Con la mirada puesta en una nueva edición del Gran Premio de la Hermandad, el equipo ultima los últimos detalles técnicos tras dar por concluidas las sesiones de prueba en pista. Tras certificar el correcto funcionamiento mecánico y realizar el asentamiento de las pastillas de freno, el vehículo entra en la fase final de alineación y carga antes de poner rumbo hacia la largada en Porvenir.
Estrategia de carrera y reabastecimiento
El análisis del terreno y el consumo de combustible se perfilan como factores determinantes. Basándose en los datos obtenidos en el reciente Rally de Porvenir donde compitieron con tanque lleno para medir con precisión el rendimiento bajo condiciones reales, el equipo prevé que la ruta presentará sectores pesados y un ritmo más lento de lo proyectado por la mayoría.
Debido a que las estimaciones con piso seco dejan el margen de combustible al límite para cubrir la distancia hasta Don Lalo, la estructura evalúa establecer un punto adicional de reabastecimiento entre tramos. «Pensamos que va a ser una Hermandad que nos va a dar sorpresas; el piso estará pesado, por lo que el cálculo de combustible debe ser exacto. Si la ruta se pone pesada, no deberíamos arriesgar a llegar con lo justo», explicaron desde el equipo.
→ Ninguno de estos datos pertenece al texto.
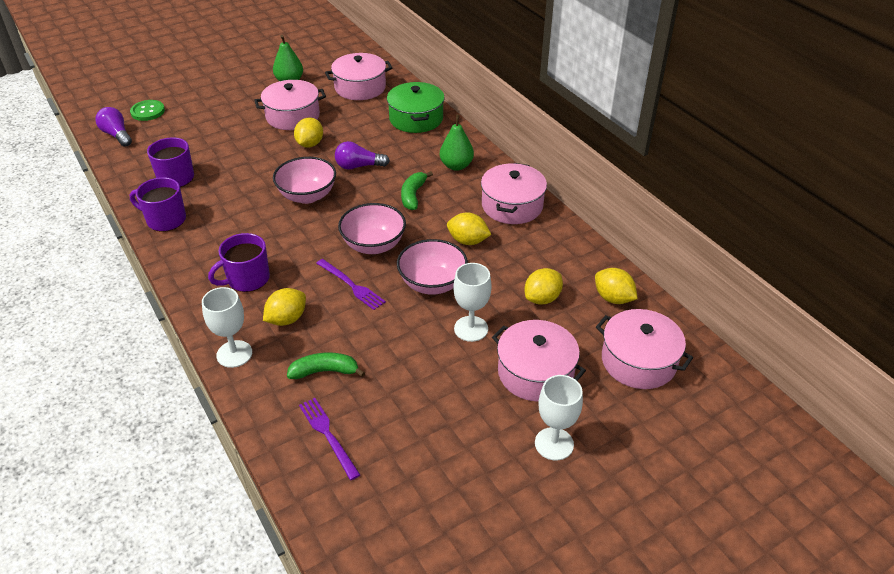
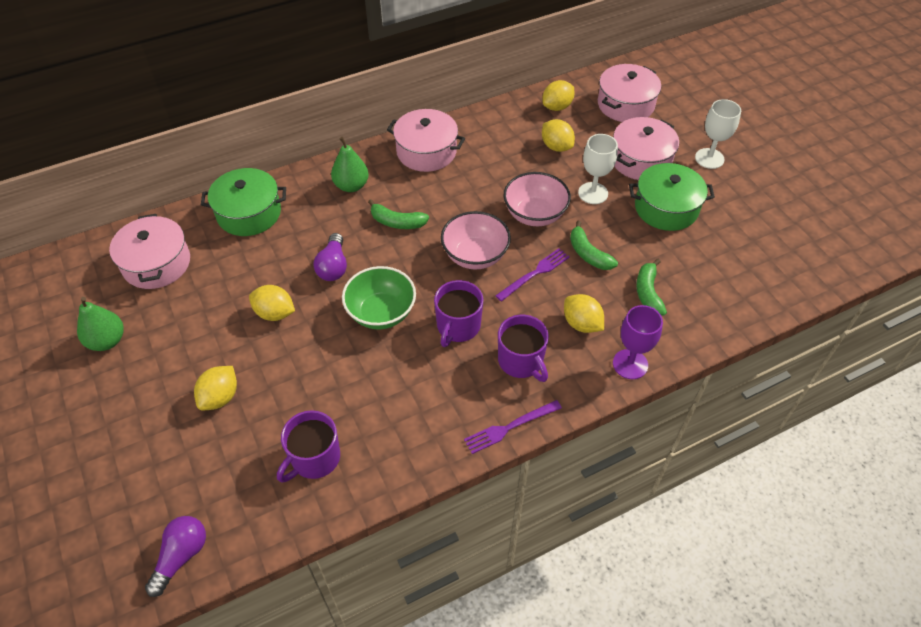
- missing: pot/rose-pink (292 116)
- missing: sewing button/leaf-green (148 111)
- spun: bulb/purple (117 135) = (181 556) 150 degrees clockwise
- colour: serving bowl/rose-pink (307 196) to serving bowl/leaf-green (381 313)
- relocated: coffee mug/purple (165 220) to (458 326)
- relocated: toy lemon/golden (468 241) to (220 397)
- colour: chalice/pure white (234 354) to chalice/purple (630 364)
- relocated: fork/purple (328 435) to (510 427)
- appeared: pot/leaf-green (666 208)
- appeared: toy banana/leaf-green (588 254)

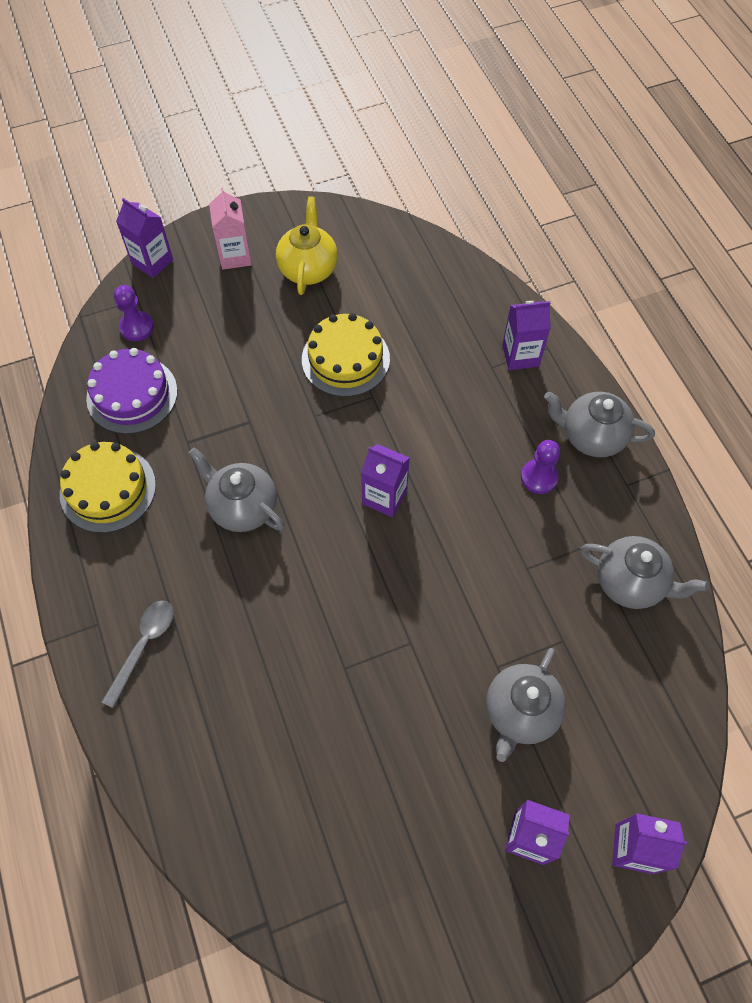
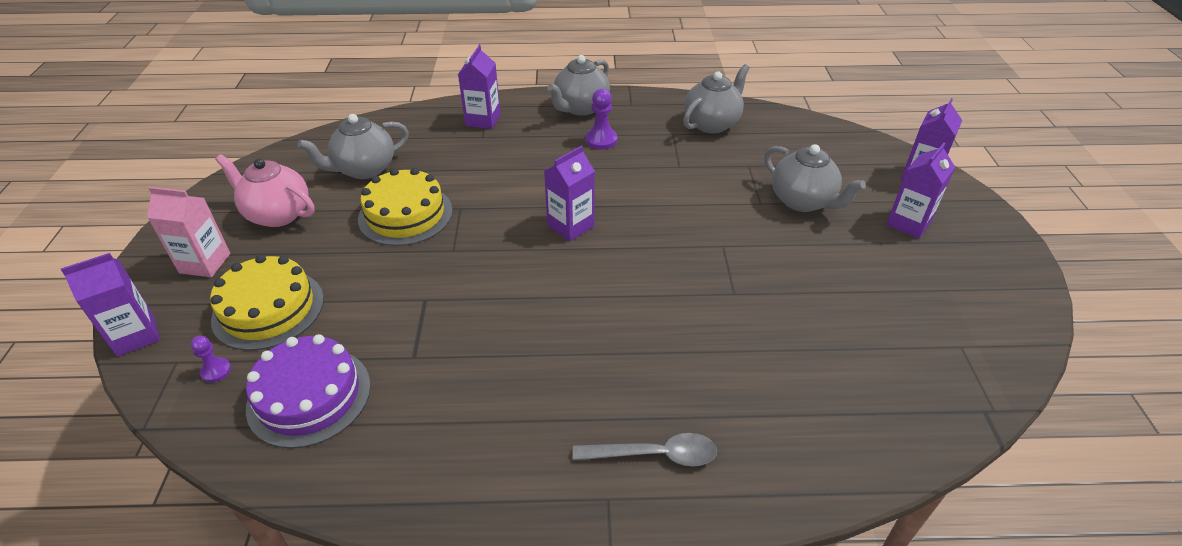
- colour: china teapot/golden (308 268) to china teapot/rose-pink (277 214)
- size: chess pawn/purple (137 327) = (216 371) x0.63
- relocated: layer cake/golden (108 489) to (268 309)
- relocated: china teapot/grey (242 507) to (364 169)
- spun: teaspoon/grey (143 646) = (654 455) 135 degrees clockwise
Navegación, preparación y factores externos
Para Gónzalez las complicaciones económicas actuales y los compromisos laborales influyeron en la preparación previa, reduciendo los días disponibles para el marcaje y la confección de la hoja de ruta. Sin embargo, la consolidación del binomio junto a su navegante Juanco ha permitido optimizar el trabajo mediante una metodología numerada que traslada las líneas y radios de giro del automovilismo de pista hacia el rally.
Respecto a las condiciones de la ruta, el equipo mantiene cautela sobre el estado del piso en los últimos 30 kilómetros, previendo que el deshielo transformará los tramos congelados en zonas de barro de alta dificultad. «En una carrera de 400 kilómetros hay que ser inteligentes. La diferencia real se marcará en los 200 kilómetros intermedios, donde habrá que mantener un ritmo firme sin cometer errores», señalaron.
El respaldo familiar como pilar técnico
El piloto destacó la evolución en los resultados a partir del desarrollo mecánico realizado íntegramente de manera local por su padre,Liro Gónzalez atribuyéndole el 80% del rendimiento del auto. La reestructuración del vehículo en Punta Arenas, sumada a la precisión en la hoja de ruta en gran trabajo de Juanjo Vásquez y la adaptación desde la pista hacia los caminos de tierra, consolidan las aspiraciones de la tripulación para completar ambas etapas y pelear en los puestos de vanguardia en Porvenir.